I’ve started a monthly email newsletter collecting my writing, some of the things I’m reading, and a few other odds and ends. You can subscribe here.
This is what I wrote in July 2017:
- Mathematics in the Eye of the Beholder. Want to look at some math pictures? Of course you do! Here are some photo-driven math blogs to follow.
- Solving a Rubik’s cube, whether the classic 3×3×3 kind, or a larger n×n×n variety, has a polynomial-time algorithm, but figuring out whether you can solve one in a given number of steps (and therefore determining the optimal solution of a given cube) is NP-hard, so as of yet, there is no known way to solve it quickly. I wrote about that result for New Scientist.

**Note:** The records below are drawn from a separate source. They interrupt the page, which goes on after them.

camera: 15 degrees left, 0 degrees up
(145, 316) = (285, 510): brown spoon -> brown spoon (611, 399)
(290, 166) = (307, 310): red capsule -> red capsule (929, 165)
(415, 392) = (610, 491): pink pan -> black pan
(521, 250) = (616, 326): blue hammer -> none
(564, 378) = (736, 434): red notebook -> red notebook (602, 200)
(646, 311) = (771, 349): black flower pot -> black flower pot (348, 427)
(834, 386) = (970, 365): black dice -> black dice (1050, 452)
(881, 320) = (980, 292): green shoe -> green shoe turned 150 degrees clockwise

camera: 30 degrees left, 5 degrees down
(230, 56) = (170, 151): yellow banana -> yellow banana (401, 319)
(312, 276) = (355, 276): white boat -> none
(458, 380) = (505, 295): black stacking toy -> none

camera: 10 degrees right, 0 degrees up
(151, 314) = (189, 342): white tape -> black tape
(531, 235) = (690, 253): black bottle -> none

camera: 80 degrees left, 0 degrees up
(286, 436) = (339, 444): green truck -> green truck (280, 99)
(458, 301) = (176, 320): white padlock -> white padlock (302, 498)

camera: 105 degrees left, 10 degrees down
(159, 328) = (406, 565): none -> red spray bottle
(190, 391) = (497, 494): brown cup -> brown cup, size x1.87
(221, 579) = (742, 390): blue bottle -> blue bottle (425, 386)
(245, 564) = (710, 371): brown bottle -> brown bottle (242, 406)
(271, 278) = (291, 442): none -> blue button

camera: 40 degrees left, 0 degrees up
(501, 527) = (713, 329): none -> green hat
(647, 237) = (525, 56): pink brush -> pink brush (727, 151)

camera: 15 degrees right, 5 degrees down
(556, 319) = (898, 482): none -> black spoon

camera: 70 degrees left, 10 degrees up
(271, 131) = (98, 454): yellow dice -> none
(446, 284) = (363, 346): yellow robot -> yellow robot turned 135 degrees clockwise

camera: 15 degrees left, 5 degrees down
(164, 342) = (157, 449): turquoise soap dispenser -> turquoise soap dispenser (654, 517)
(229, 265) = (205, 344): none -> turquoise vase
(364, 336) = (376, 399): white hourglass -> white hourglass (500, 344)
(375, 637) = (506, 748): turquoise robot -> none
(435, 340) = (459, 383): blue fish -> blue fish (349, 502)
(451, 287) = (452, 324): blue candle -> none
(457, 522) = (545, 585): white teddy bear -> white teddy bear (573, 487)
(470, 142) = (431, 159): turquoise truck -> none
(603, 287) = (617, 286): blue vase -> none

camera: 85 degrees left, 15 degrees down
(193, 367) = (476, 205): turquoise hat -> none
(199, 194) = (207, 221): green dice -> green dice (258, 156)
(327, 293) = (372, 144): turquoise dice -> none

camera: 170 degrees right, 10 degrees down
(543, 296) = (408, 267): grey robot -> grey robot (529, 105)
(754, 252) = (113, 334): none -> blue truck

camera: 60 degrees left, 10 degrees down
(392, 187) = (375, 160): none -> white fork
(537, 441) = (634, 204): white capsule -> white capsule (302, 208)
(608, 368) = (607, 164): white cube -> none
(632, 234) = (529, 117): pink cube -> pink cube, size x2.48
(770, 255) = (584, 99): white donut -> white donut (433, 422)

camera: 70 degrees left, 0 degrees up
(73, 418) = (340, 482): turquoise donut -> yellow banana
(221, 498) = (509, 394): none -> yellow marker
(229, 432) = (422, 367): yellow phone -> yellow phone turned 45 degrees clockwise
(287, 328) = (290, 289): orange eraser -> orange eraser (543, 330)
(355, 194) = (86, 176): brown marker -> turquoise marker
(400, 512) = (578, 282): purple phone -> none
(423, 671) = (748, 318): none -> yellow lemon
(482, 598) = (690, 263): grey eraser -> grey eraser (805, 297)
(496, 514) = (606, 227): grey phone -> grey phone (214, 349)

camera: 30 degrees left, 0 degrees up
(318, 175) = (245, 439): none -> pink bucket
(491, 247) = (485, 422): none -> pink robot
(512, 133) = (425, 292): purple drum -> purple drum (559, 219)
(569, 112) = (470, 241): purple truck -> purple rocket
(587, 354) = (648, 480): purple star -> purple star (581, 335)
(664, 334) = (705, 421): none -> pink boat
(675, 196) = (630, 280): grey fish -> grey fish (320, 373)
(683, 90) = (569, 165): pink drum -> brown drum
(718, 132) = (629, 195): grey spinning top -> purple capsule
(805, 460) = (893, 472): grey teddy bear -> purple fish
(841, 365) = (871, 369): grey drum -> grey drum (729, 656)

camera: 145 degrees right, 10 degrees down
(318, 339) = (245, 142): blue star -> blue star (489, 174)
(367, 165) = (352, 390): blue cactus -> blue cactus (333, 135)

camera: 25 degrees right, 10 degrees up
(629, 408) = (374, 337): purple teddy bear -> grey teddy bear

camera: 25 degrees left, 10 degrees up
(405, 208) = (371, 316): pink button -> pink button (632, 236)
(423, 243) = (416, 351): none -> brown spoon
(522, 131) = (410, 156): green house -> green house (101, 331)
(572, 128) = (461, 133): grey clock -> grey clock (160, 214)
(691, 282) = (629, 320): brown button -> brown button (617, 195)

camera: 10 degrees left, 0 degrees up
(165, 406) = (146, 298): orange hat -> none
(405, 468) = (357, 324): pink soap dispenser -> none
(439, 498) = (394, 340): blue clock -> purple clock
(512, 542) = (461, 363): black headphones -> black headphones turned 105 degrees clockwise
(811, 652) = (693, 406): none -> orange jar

- The biggest math news of the month was the death of Maryam Mirzakhani, prominent mathematician and first woman to win the prestigious Fields medal, at age 40. I wrote about her for Scientific American.
- Some of Mirzakhani’s work was on billiards on polynomial tables and flows on high-genus surfaces. I wrote two posts about how those two topics are related: How to Unfold a Pool Table and A Few of My Favorite Spaces: A 6-Holed Torus.
- If you’re giving a presentation or making a poster for a conference, maybe you’d like to check out some tips for how to do that good.
- The show notes for the first two episodes of My Favorite Theorem are online on my blog. Episode 0: Your Hosts’ Favorite Theorems. Episode 1: Amie Wilkinson’s Favorite Theorem.